Nas
minhas considerações sobre o filme de terror O Espelho, que estreia nesta semana, cito o conto fantástico O Espelho, de Machado de Assis,
publicado no livro Papéis Avulsos, em 1882. Para quem ainda não o conhece, eis a
obra que, por vezes, apavora mais que o filme.
O
ESPELHO
Esboço
de uma nova teoria da alma humana
Quatro ou cinco cavalheiros debatiam, uma noite,
várias questões de alta transcendência, sem que a disparidade dos votos
trouxesse a menor alteração aos espíritos. A casa ficava no morro de Santa
Teresa, a sala era pequena, alumiada a velas, cuja luz fundia-se misteriosamente
com o luar que vinha de fora. Entre a cidade, com as suas agitações e aventuras,
e o céu, em que as estrelas pestanejavam, através de uma atmosfera límpida e sossegada,
estavam os nossos quatro ou cinco investigadores de coisas metafísicas, resolvendo
amigavelmente os mais árduos problemas do universo.

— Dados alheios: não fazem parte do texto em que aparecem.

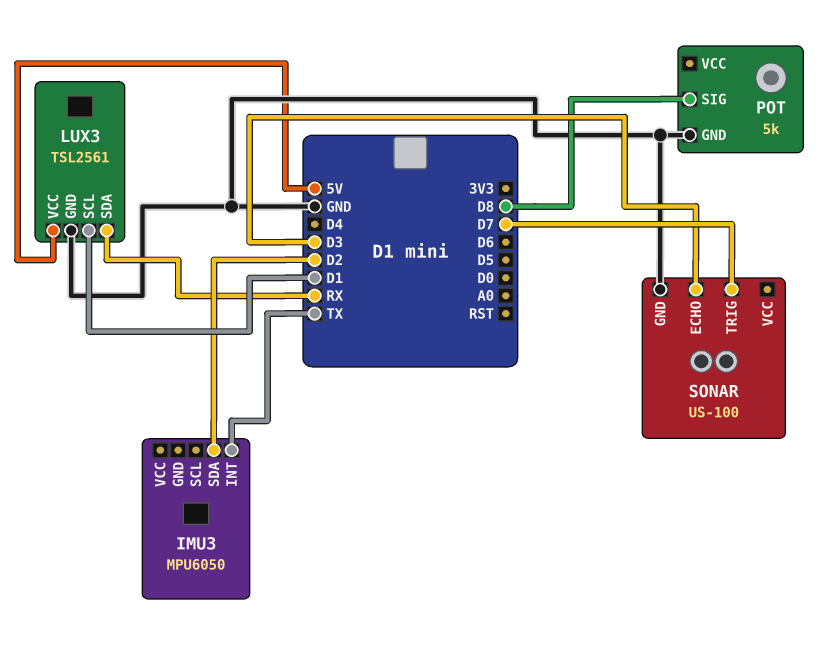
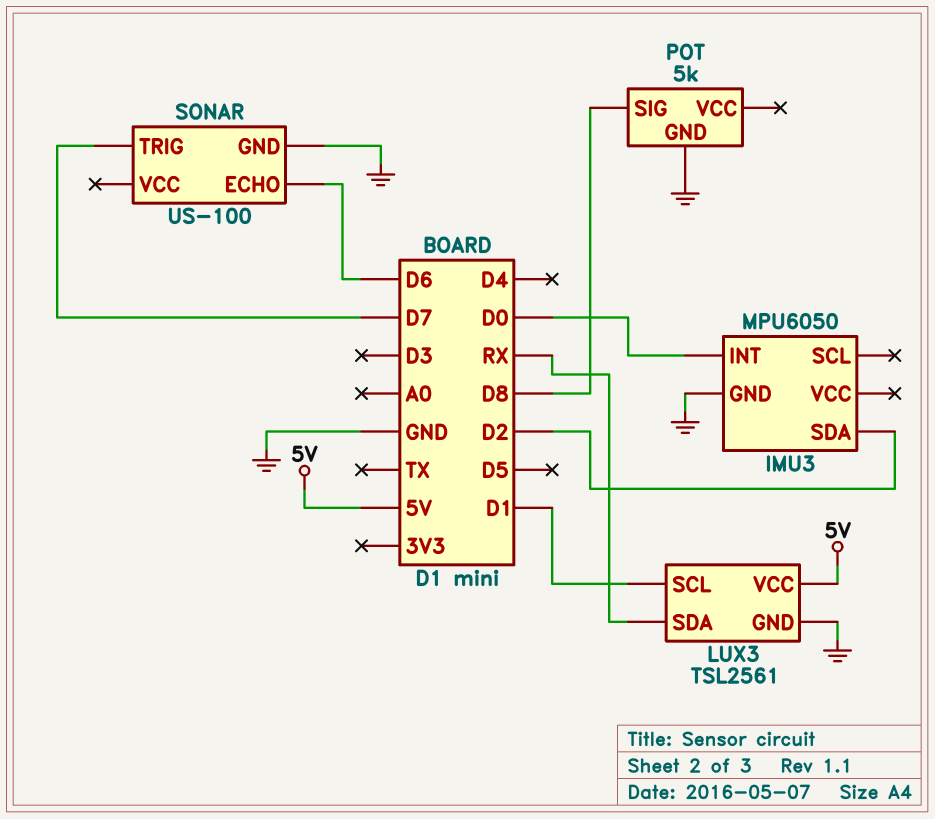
IMU3 pin GND: none -> GND
IMU3 pin INT: TX -> D0
SONAR pin ECHO: D3 -> D6

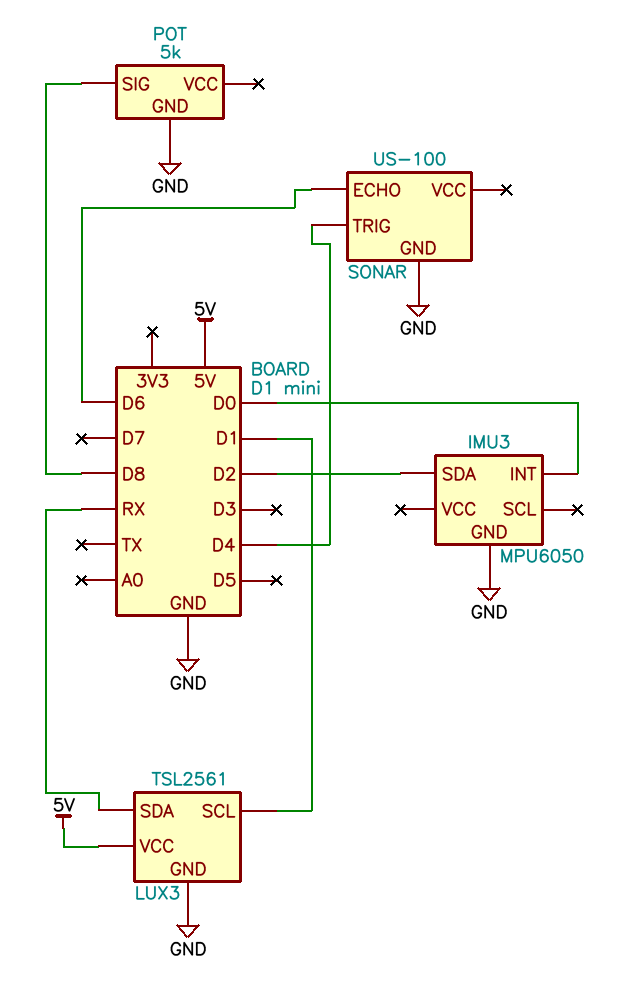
SONAR pin TRIG: D7 -> D4

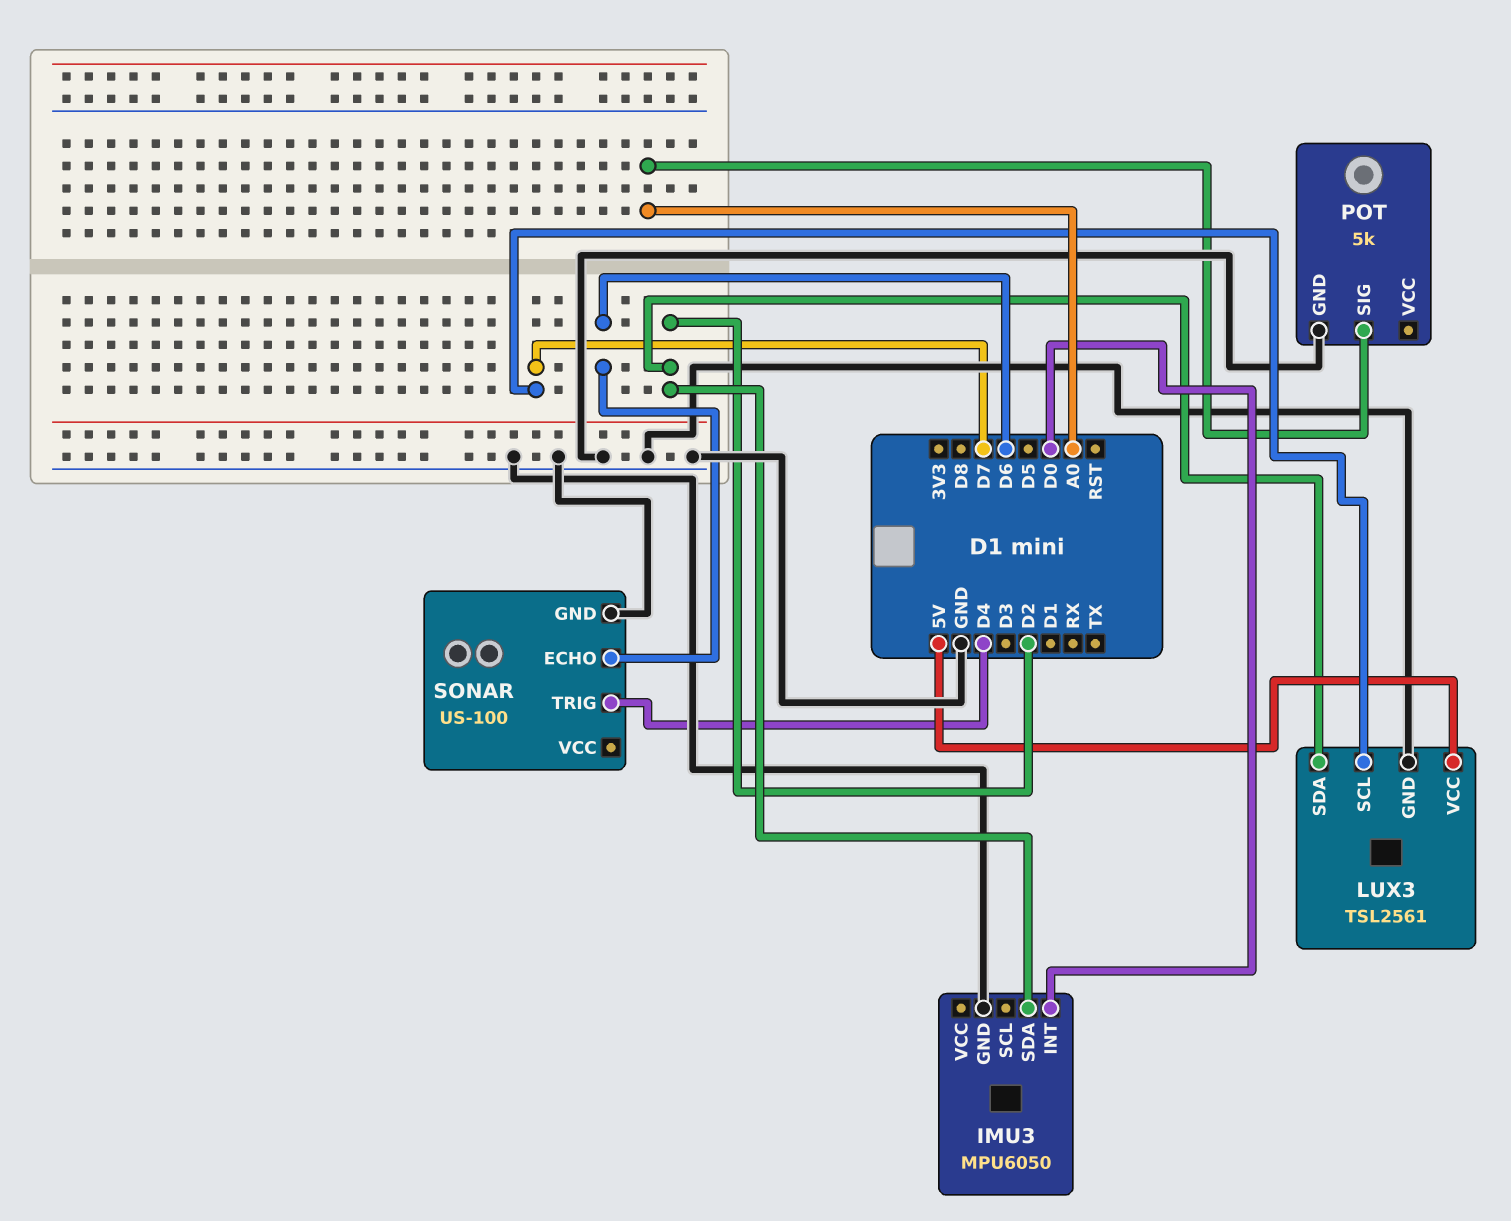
LUX3 pin SCL: D1 -> D7
LUX3 pin SDA: RX -> D2
POT pin SIG: D8 -> A0

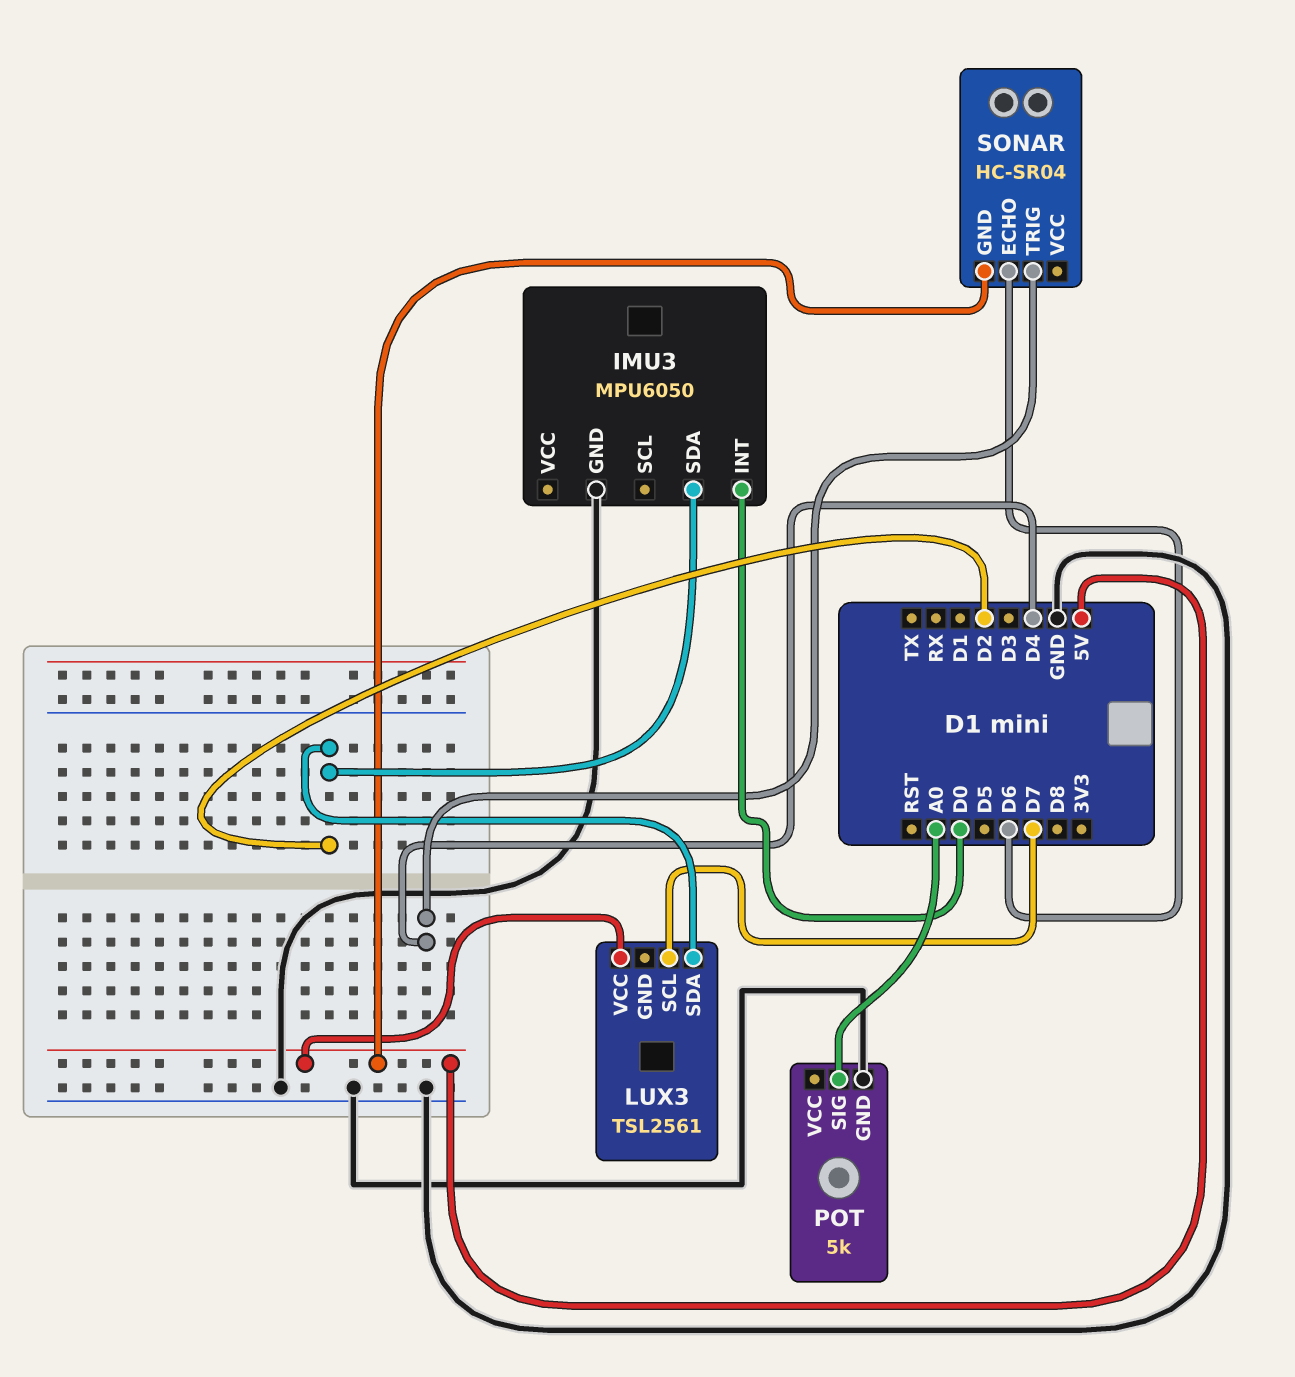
LUX3 pin GND: GND -> none
SONAR: US-100 -> HC-SR04
SONAR pin GND: GND -> 5V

Por que quatro ou cinco? Rigorosamente eram
quatro os que falavam; mas, além deles, havia na sala um quinto personagem,
calado, pensando, cochilando, cuja espórtula no debate não passava de um ou
outro resmungo de aprovação. Esse homem tinha a mesma idade dos companheiros,
entre quarenta e cinquenta anos, era provinciano, capitalista, inteligente, não
sem instrução, e, ao que parece, astuto e cáustico. Não discutia nunca; e defendia-se
da abstenção com um paradoxo, dizendo que a discussão é a forma polida do instinto
batalhador, que jaz no homem, como uma herança bestial; e acrescentava que os serafins
e os querubins não controvertiam nada, e, aliás, eram a perfeição espiritual e eterna.
Como desse esta mesma resposta naquela noite, contestou-lha um dos presentes, e
desafiou-o a demonstrar o que dizia, se era capaz. Jacobina (assim se chamava
ele) refletiu um instante, e respondeu:
- Pensando bem, talvez o senhor tenha razão.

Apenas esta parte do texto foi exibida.